We used to joke "How can you identify a Pilgrim?" Answer: "They're the ones with arrows in their backs!"

The ResNet guys that I know all use IR technology but will admit that in most residential audits it's as much for show as it is for actual detection.

Given the down housing market, I think that the time and money is better spent in marketing our businesses rather than a new technology.

The first time house buyer who is bidding on a foreclosure might have the largest benefit from an IR scan but will they pay for it? At least right now, I think the answer to that is: no they won't.

JMHO

Jeff Beck

Foresight Inspection Service LLC

Posted
Given the down housing market, I think that the time and money is better spent in marketing our businesses rather than a new technology.

I waited about a year before I overtly started advertising IR's benefit in performing home inspections. I wouldn't be advertising it at all except the word got around on it's own and I gained double the number of agents that I normally do and in the worst year since I have been in business.

In the last year, every time I had an opporturnity, I have IR'ed, moisture metered (with several different meters) and hygrometer'd every moisture issue I can get involved with, besides conducting my own experiments, to find I can pretty well tell you whats going on with confidence without getting invasive.

99% of the time I found the problem visually, but the tools help me determine if it's a big problem, little problem or no problem at all, and they continually help me improve my skills visually.

Inspection tools help me close the question, not raise it, and I think that gets noticed and is translating into more business.

Chris, Oregon

Posted

Chris, Either you have more ethical realtors in your market or I'm just not doing it right. I also waited about a year , took the training (Level II cert) got familiar with the camera. Than, after 7 years of not even entering a realtor's office I booked and did 9 presentations on IR. I quickly remembered why I stopped marketing to realtors. The presentations went well, I didn't flub anything. But the snickering , the looks, the comments in the parking lot, ("Hope I never see you on one of my listings") were all very discouraged. These are the people who are supposed to be working for their clients. I'm already known as "realtor unfriendly" so that didn't help, but they looked at me like I had two heads. The last thing they wanted to hear about was a tool that would no longer limit the inspector to only what we can see with the human eye.

Hope your doing better than me at selling IR to agents.

Herb Scott

Posted
The last thing they wanted to hear about was a tool that would no longer limit the inspector to only what we can see with the human eye.

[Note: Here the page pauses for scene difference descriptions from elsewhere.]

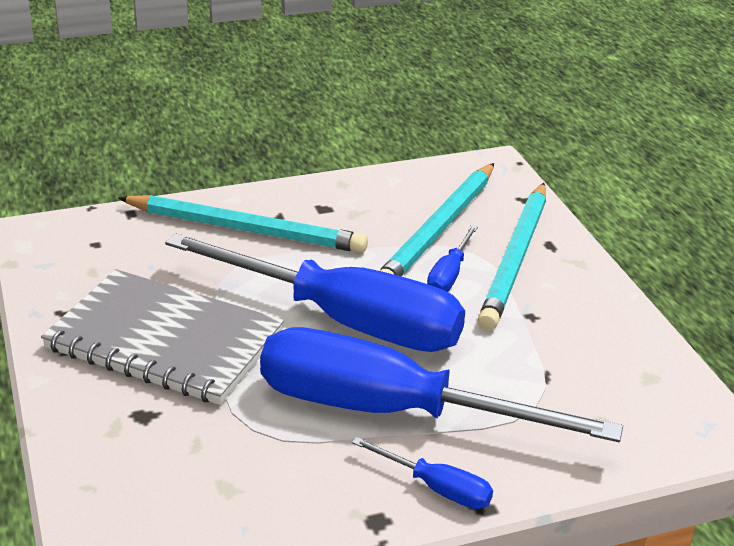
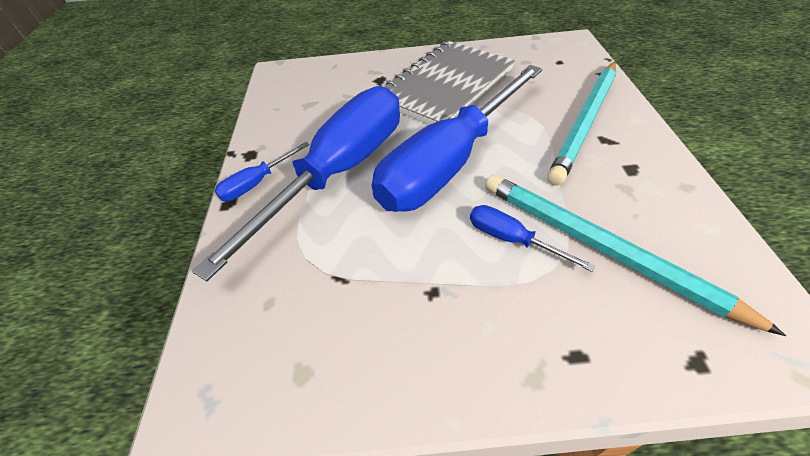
camera: 110 degrees right, 15 degrees up
(515, 258) = (543, 307): turquoise pencil -> none

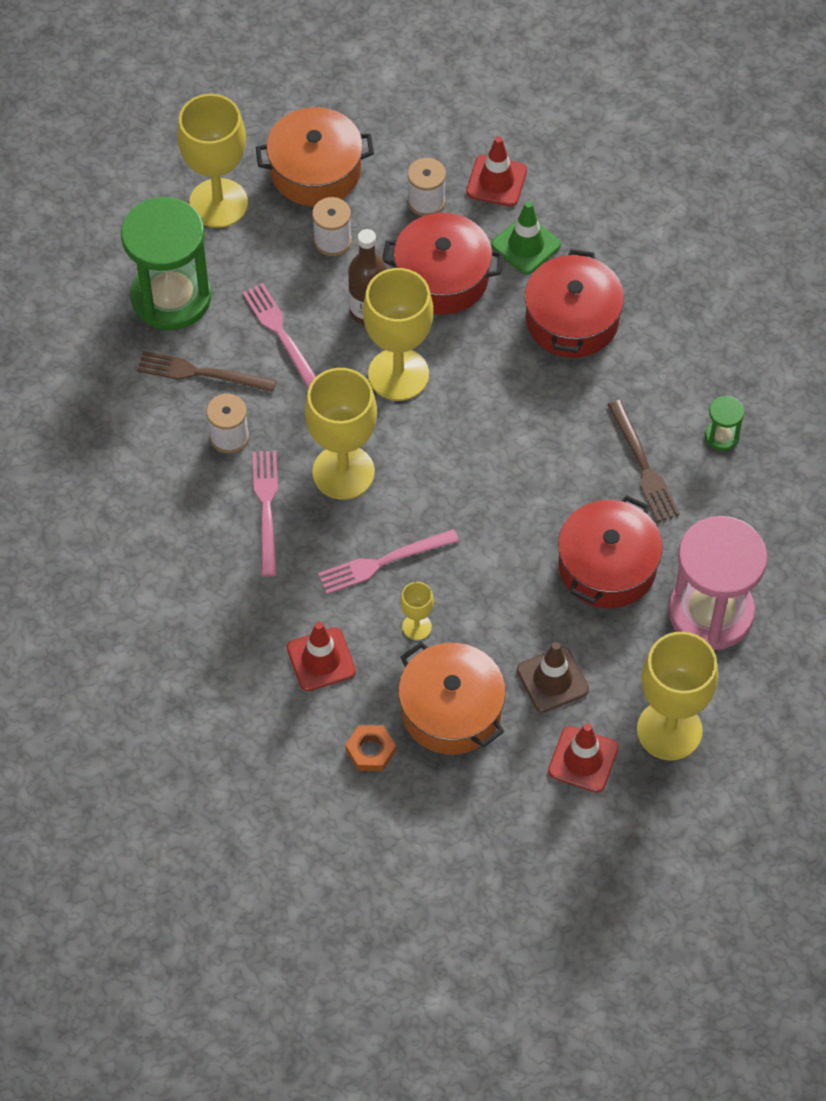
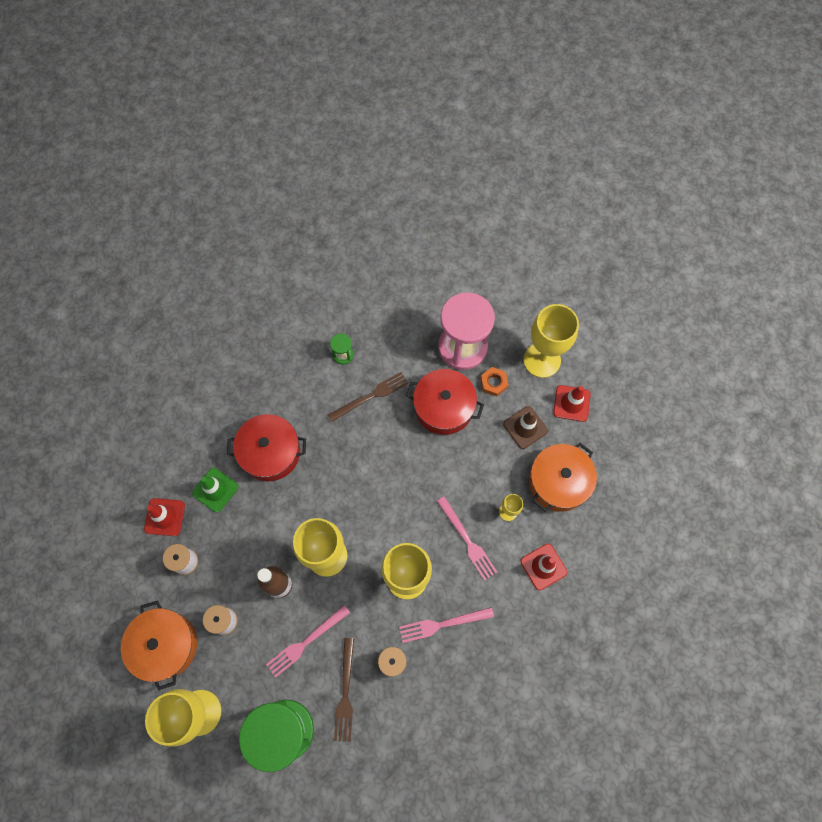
camera: 100 degrees left, 10 degrees up
(370, 751) = (596, 524): orange nut -> orange nut (493, 383)
(442, 277) = (246, 540): red pot -> none

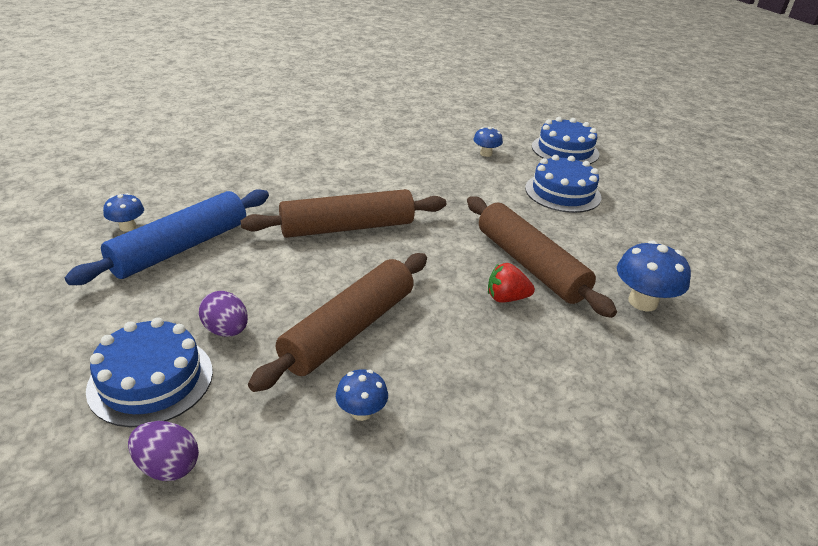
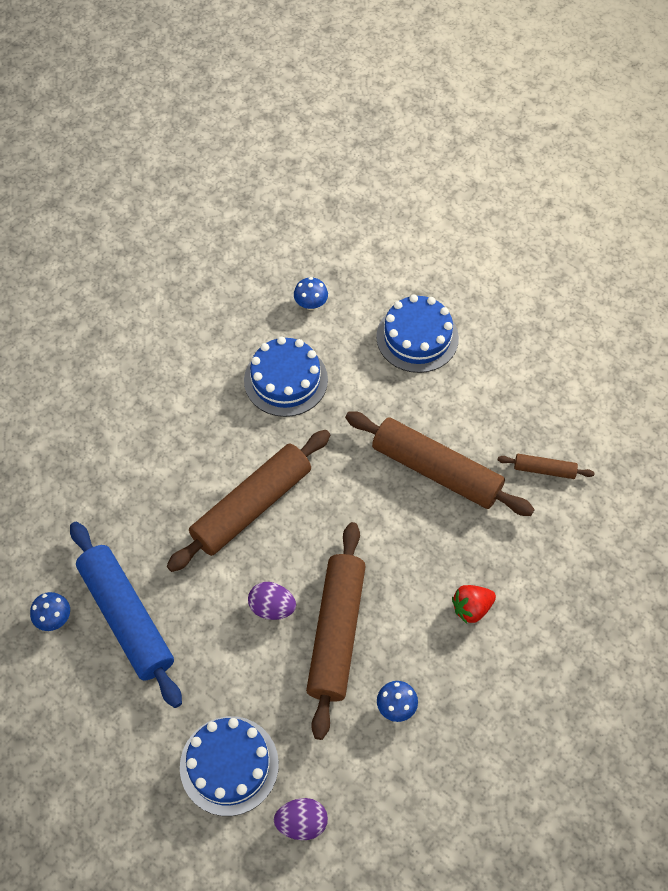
camera: 25 degrees left, 25 degrees up
(180, 248) = (126, 618): blue rolling pin -> blue rolling pin turned 45 degrees counterclockwise
(226, 330) = (244, 688): purple egg -> purple egg (272, 607)
(506, 298) = (437, 526): red strawberry -> red strawberry (471, 608)
(565, 150) = (387, 252): blue cake -> blue cake (286, 380)
(642, 302) = (544, 470): blue mushroom -> brown rolling pin

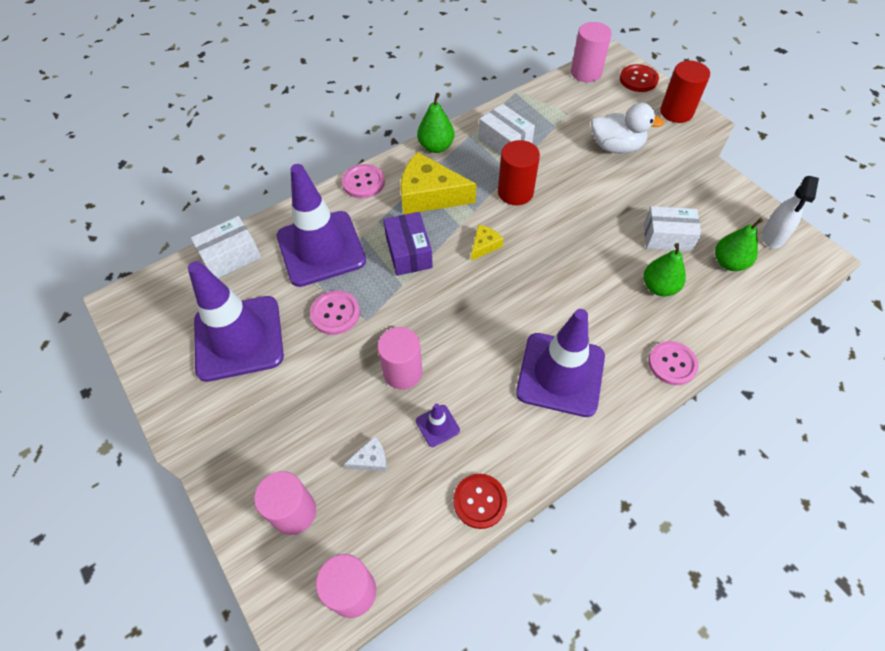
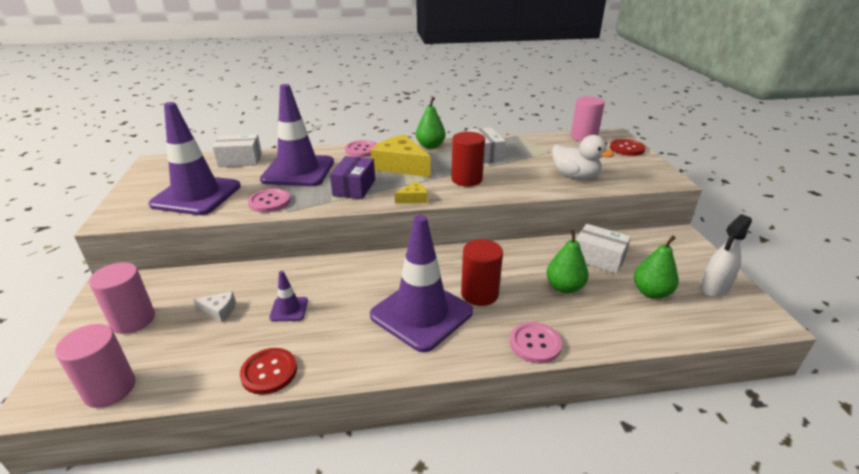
camera: 25 degrees right, 25 degrees down
(403, 372) = (298, 269): pink cylinder -> none
(676, 112) = (647, 171): red cylinder -> red cylinder (479, 294)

I hear you. I ran into one agent that I remember in particular that had that reaction. What I noticed was that it is the old farts that tend to have that reaction.

But personally I think the problem is in the way that IR is being packaged and sold as a separate service. I think that branding rather than marketing is a more effective way to go at it.

Chris, Oregon

Posted

I agree, I only offer it as a separate service. The truth is that many times of the year in many parts of the country there will be less than ideal conditions to do a good / proper building envelope Infrared evaluation. Any thing less than an 18 degree F delta T (difference between the interior temperature and the exterior temperature) and you risk not seeing something that is there and / or misinterpreting what you see. I'm not saying that you cant see things with less than an 18 degree difference but if there is , you better have an explanation / disclaimer in your report. Some times this can be adjusted for by controlling the interior temp. But your best bet is to do the IR evaluation early in the morning. Like 6 or 7 AM. Not exactly the best time for most home owners, buyers, or agents. After having owned the camera for about a year and getting the necessary IR education (Level II Certification) I've come to believe that this is not an "Inspection tool" but it is a tool that can under the right conditions, used by someone with the proper training and a a very good knowledge of construction, it can be used for inspections.